ZENIT: Can Marcel Van be separated from the figure of St. Thérèse of the Child Jesus, considered to a degree today as his great spiritual sister?

Father Berceville: Van was a child of great faith who always had a profound relationship with Christ, constant Eucharistic devotion, the conviction that God is love and a great bond with the Most Blessed Virgin.

At age 14, he discovered St. Thérèse's "Story of a Soul" and, shortly after, he heard Thérèse speak to him. This mysterious exchange lasted until the end of his novitiate.

ZENIT: What did he discover with her?

Father Berceville: With Thérèse he discovered that his desire of sanctity could be fulfilled because it is also God's desire.

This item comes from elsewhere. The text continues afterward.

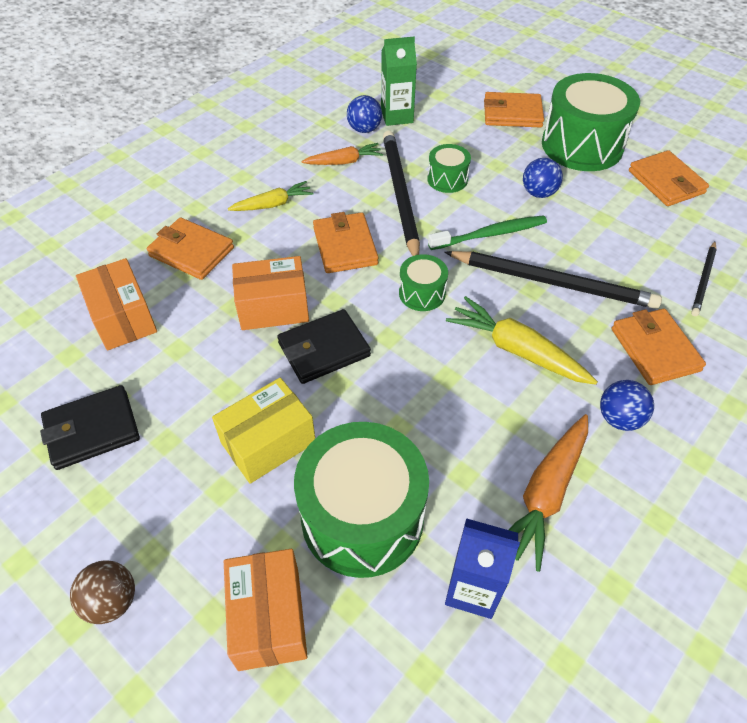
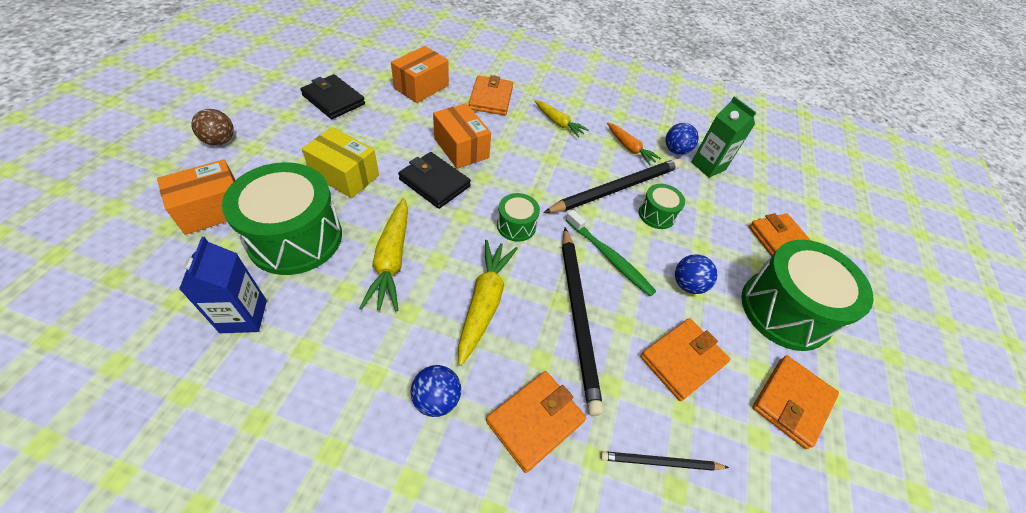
camera: 60 degrees right, 0 degrees up
(345, 246) = (540, 170): orange wallet -> orange wallet (682, 360)
(433, 420) = (391, 260): none -> yellow carrot
(546, 493) = (339, 351): orange carrot -> none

God is "condescending": He is not a God that one would think punishes us with rigor, demanding what we cannot do, but a God who thinks how to help us, and in a certain way adapts himself to what we are so that we will adapt ourselves to what he is.

When Van read the "Story of a Soul," he felt united to what he had already experienced. He was freed from his fear of God.

In Thérèse's school, he also learned a new way of praying: as a son speaks to his father. All that a child experiences is of interest to a father like God.

Thérèse also revealed his vocation to him: He would not be a priest. Hence, he had to give up the plan of life he had had up to that point.

He sees the ideal of being an apostle of love in a life hidden from the eyes of the world: a life of prayer, of intercession for priests and sinners, for children and for the Church.

According to his expression, he then shared with God "the infinite poverty of Love."

ZENIT: Marcel Van was a Redemptorist. What does he say to us about the mystery of redemption?

Father Berceville: Marcel Van had the great desire to make God present where he was absent. This was a strong intuition.

During his novitiate, his brothers asked him jokingly if he would like to live with the Communists. He assented. His friends made fun of him.

But he was not joking: He really wanted to love God with the Communists so that at least there would be one person who loved God with those who were "without God."

3 comments:

Julygirl said...

I had read where she wanted very much to be a missionary in Asia. Apparently it was granted her from heaven.

May said...

One of those mysterious connections between souls separated by time and place. Thank you for finding all these interesting and inspiring stories!

elena maria vidal said...

"One of those mysterious connections between souls separated by time and place." That is the perfect way of expressing it!